20.3.27Neurology TodayにCOVID-19の記事

3月27日付けの米国神経学会の正式ニュースNeurology Todayに、「COVID-19:イタリアの神経内科医からアメリカの同僚へ:コロナウイルス患者の非特異的な神経系の異常を予期せよ」と題する記事が掲載されました。

3月下旬の時点で、イタリアでは8万人以上が陽性と診断され、約8000人が死亡しており、このパンデミックの最前線の神経内科医達は、このウイルスが肺や心臓を特異的に侵すのではなく、誰も予想していなかった多くの神経系異常を引き起こすだろう心配な一連の症状に気付いていました。

ブレシア大学神経学のA・ツィーニ准教授と同僚達は、コロナウイルスの兆候がなく急性の神経系の障害のある患者を分けるために、神経系病棟をすでに創設していました。「18床の病棟で、患者は脳卒中、せん妄、てんかん発作、脳炎に非常によく似た非特異的な神経症状の治療を受けながら、新型コロナウイルスと闘っているのです」とツィーニ准教授は語ります。

これらの神経症状はウイルスが中枢神経に侵入したことが直接の原因であるのか、患者の体で起きているウイルスの急襲に対する間接的な応答であるのかが明らかではないですが、ブレシア大学の神経内科医達はイタリア中の同僚たちに情報を流し、患者の急性の神経系の訴えに注意するように警告しています。
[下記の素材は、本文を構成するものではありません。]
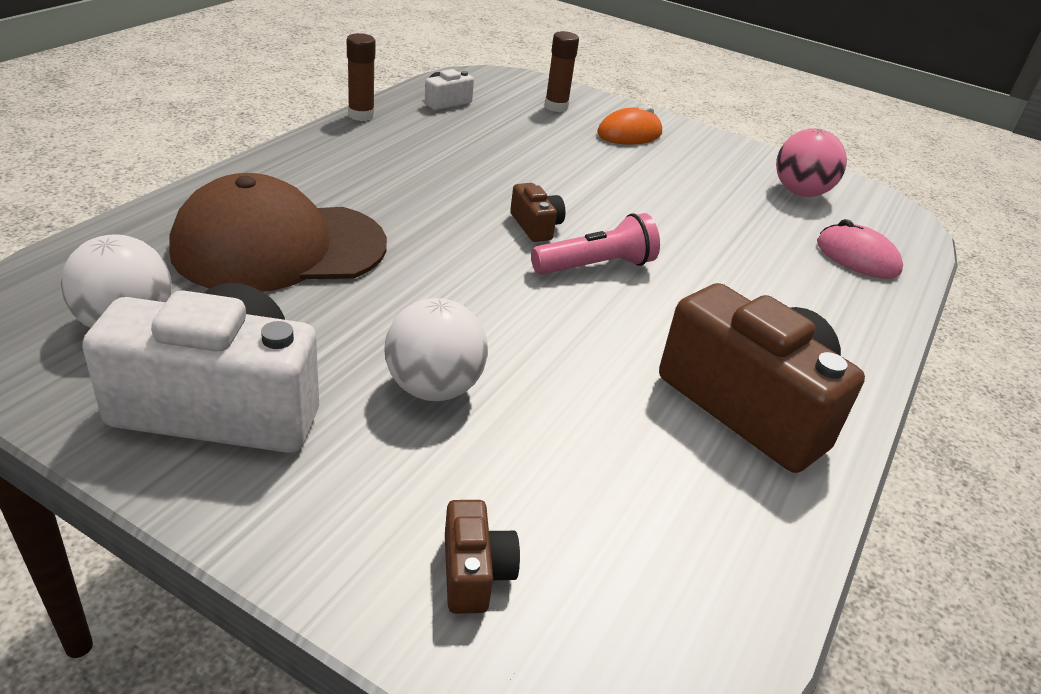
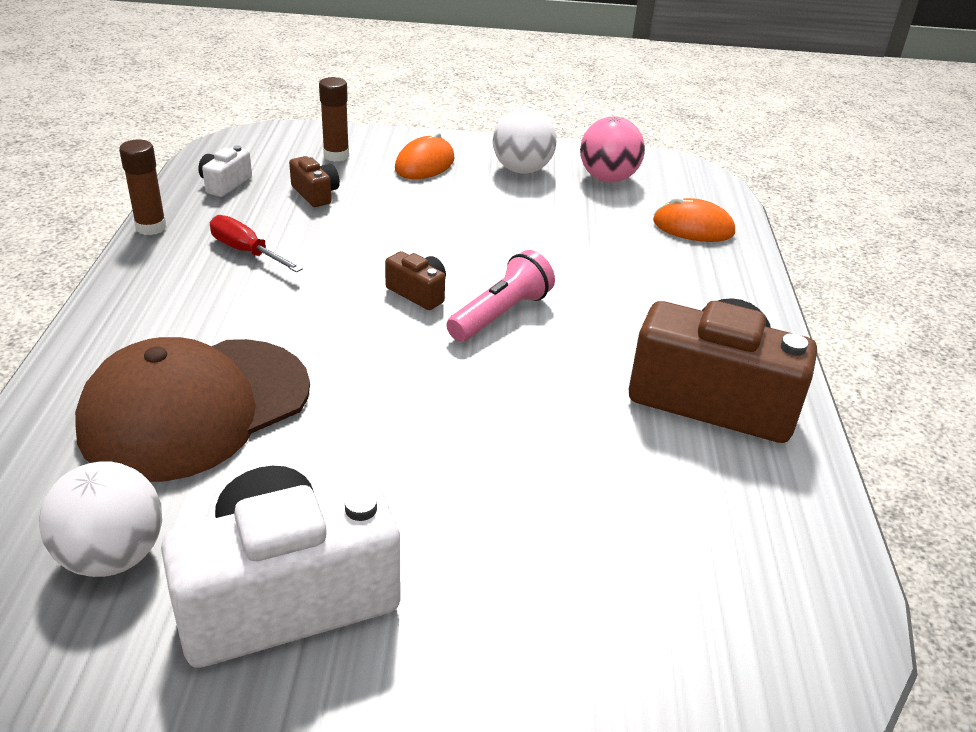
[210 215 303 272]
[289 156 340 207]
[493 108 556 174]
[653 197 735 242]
ツィーニ准教授は、病院において急性脳卒中の数が増加しており、ウイルス以外に脳卒中の原因を同定できない症例があると語ります。

「呼吸器系の問題と脳血管系の急性障害に対処し、非特異的な神経症状を持つ患者もいる可能性を考慮せよ」というのが、ツィーニ准教授からアメリカの同僚に対するメッセージです。ウイルスと神経症状の関連について、さらに調査する必要あると語り、中枢神経系の負荷が加わることで、患者の病状が悪化することに注意を促しました。「COVID-19陽性で急性の神経症状のある患者の数が多いので、我々はこの病棟を創設することにしたのです。」ツィーニ准教授の同僚達は、他のセンターと共同で、COVID-19と中枢神経系疾患との関係を積極的に研究しようとしています。

新型コロナウイルスは中枢神経系にも到達することを示唆する最近のデータがあります。COVID-19患者の神経症状は3つのカテゴリーに分けられます:基礎疾患における症状の神経系の表出(頭痛、めまい、意識障害、運動失調症、てんかん症状、脳卒中)、末梢神経を起源とする症状(味覚低下障害、嗅覚障害、神経痛)、肝障害や腎障害としばしば関連する骨格筋損傷症状。

武漢の中国人科学者らは、 華中科技大学・同济医科大学の一部であるユニオン病院の3つのCOVID-19ケアに指定されている病院において、214人の患者のデータを報告しました。214人の患者の内78名に神経症状がありました。より重症の患者には、より急性脳血管疾患、意識障害、骨格筋損傷のような神経症状がありました。

コロラド大学医学部のK・タイラー神経内科教授は、「現在まで、神経症状のほとんどはより重症のCOVID-19患者に現れ、主要な臓器系不全、及び/又は播種性血管内凝固症候群や敗血症の二次的影響の結果である可能性があり、これらには特に急性脳血管のイベントや脳症を含みえます。SARS患者やMERS患者で稀に起きましたが、脳炎のような中枢神経への新型コロナウイルスの侵入の直接の影響が出るかどうかはまだ分かりません。SARS患者やMERS患者でも起きた、急性播種性脳脊髄炎やギランバレー症候群のようなウイルス感染後の免疫介在性の合併症も現れる可能性があります。